So the Indian film union has blinked. After weeks of bluster about boycotting Pakistani artists, they have folded like a cheap deckchair. The British South Asian diaspora, naturally, is watching with bated breath. One can almost hear the collective exhale from Wembley to Glasgow. But what does this farce actually signify? Let us strip away the Bollywood bombast and examine the deeper rot.
This is not about artistic freedom. It is about the humiliating retreat of a cultural superpower when faced with the cold reality of the box office. The union, in its wisdom, realised that a boycott would cripple an industry already reeling from mediocrity. Bollywood, once the flamboyant heir to the golden age of Indian cinema, now churns out derivative sludge. Its creative decline mirrors the intellectual decadence of an age that values spectacle over substance. A boycott would have accelerated this decay, and they knew it.
But the diaspora’s obsession with this affair reveals something more troubling. For British Asians, Bollywood is not merely entertainment; it is a lifeline to a homeland they romanticize from afar. They invest in these squabbles as if they were personal, as if a boycott in Mumbai somehow validates their own hyphenated identities. This is the delusion of the exile: the belief that one can belong by proxy to a nation’s inner drama.
The parallels to the late Roman Empire are uncanny. As the centre weakened, provincial elites clung ever more fervently to Roman culture, building shrines to a glory they could not fully claim. Today, the British diaspora builds its own shrines: streaming subscriptions to B-grade Bollywood films, heated debates on WhatsApp groups about Pakistani actors, all while ignoring the fact that they are spectators in a drama that does not require them.

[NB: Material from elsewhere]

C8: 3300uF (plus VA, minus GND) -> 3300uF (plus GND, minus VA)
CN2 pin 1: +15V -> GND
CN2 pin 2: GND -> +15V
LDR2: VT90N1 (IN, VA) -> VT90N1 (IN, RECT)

Let us be honest: the real issue is not artistic integrity but national insecurity. India’s rise as a global power has been accompanied by a parochial turn, a desperate need to police cultural boundaries. The union’s retreat is a sign of weakness, not strength. It reveals an industry that cannot afford to alienate any audience, even if that audience is across the border.

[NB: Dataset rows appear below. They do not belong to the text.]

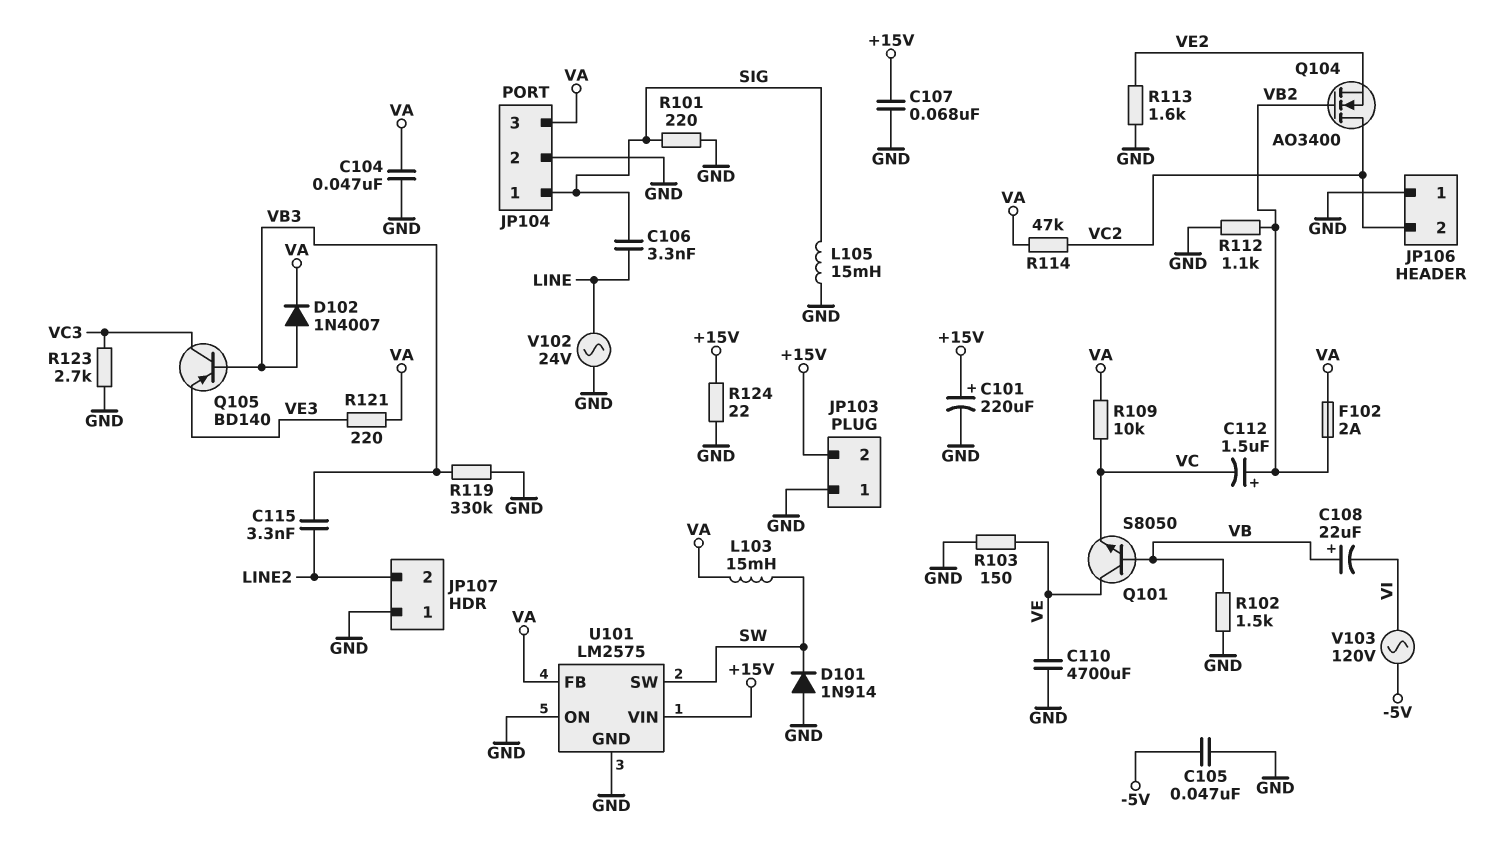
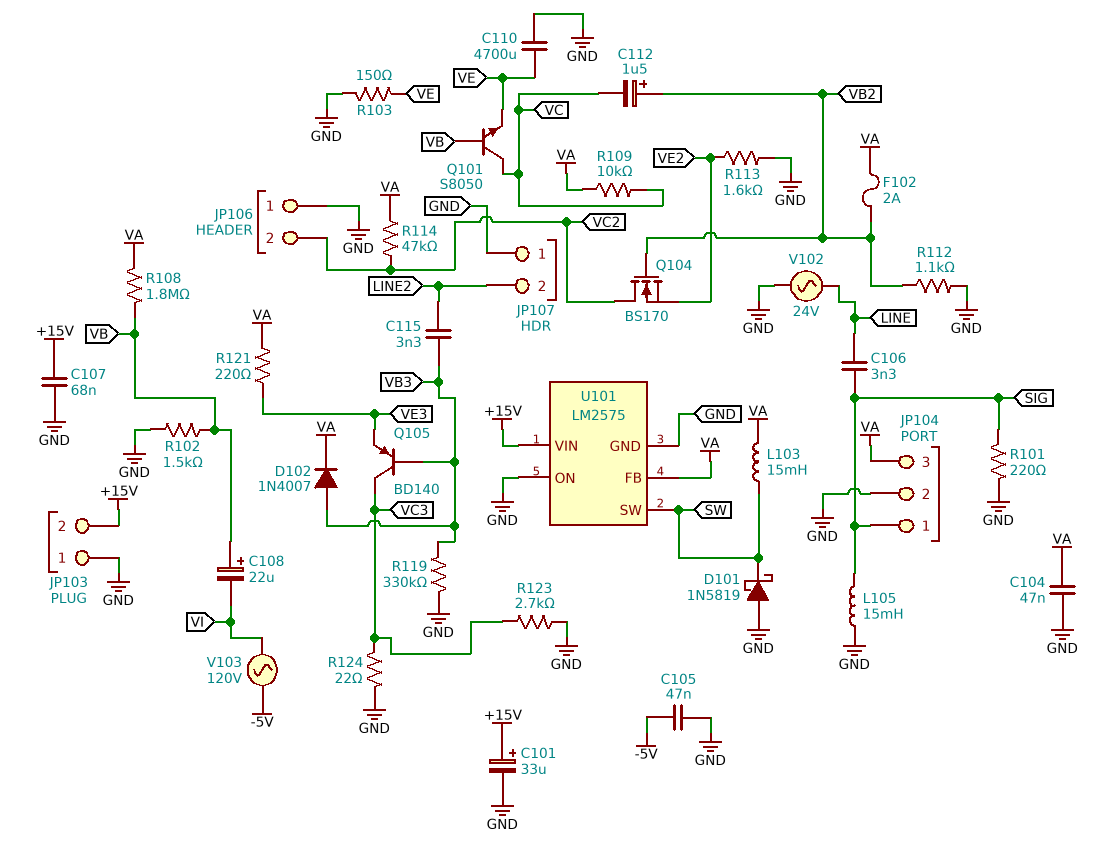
C101: 220uF (plus +15V, minus GND) -> 33uF (plus +15V, minus GND)
D101: diode 1N914 (A GND, K SW) -> schottky 1N5819 (A GND, K SW)
Q101: NPN S8050 (B VB, C VE, E VC) -> NPN S8050 (B VB, C VC, E VE)
Q104: NMOS AO3400 (G VB2, D VC2, S VE2) -> NMOS BS170 (G VB2, D VC2, S VE2)
R108: none -> 1.8M (VA, VB)
R124: 22 (+15V, GND) -> 22 (GND, VC3)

The British press, meanwhile, laps it up like a cat with cream. They see the diaspora’s anxiety as a quaint foible, a colourful side story to the grim news of the day. They are wrong. This is a testament to the fragmentation of identity in a globalised world. We are not simply watching a Bollywood spat; we are watching the death throes of authenticity.
If I were a British Asian, I would not look to Mumbai for validation. I would look inward. The empire is not coming back. The homeland is not waiting. The sooner we abandon these fantastical attachments, the sooner we might forge something real. But that, I suspect, is too uncomfortable a thought for a diaspora addicted to the spectacle of its own reflection.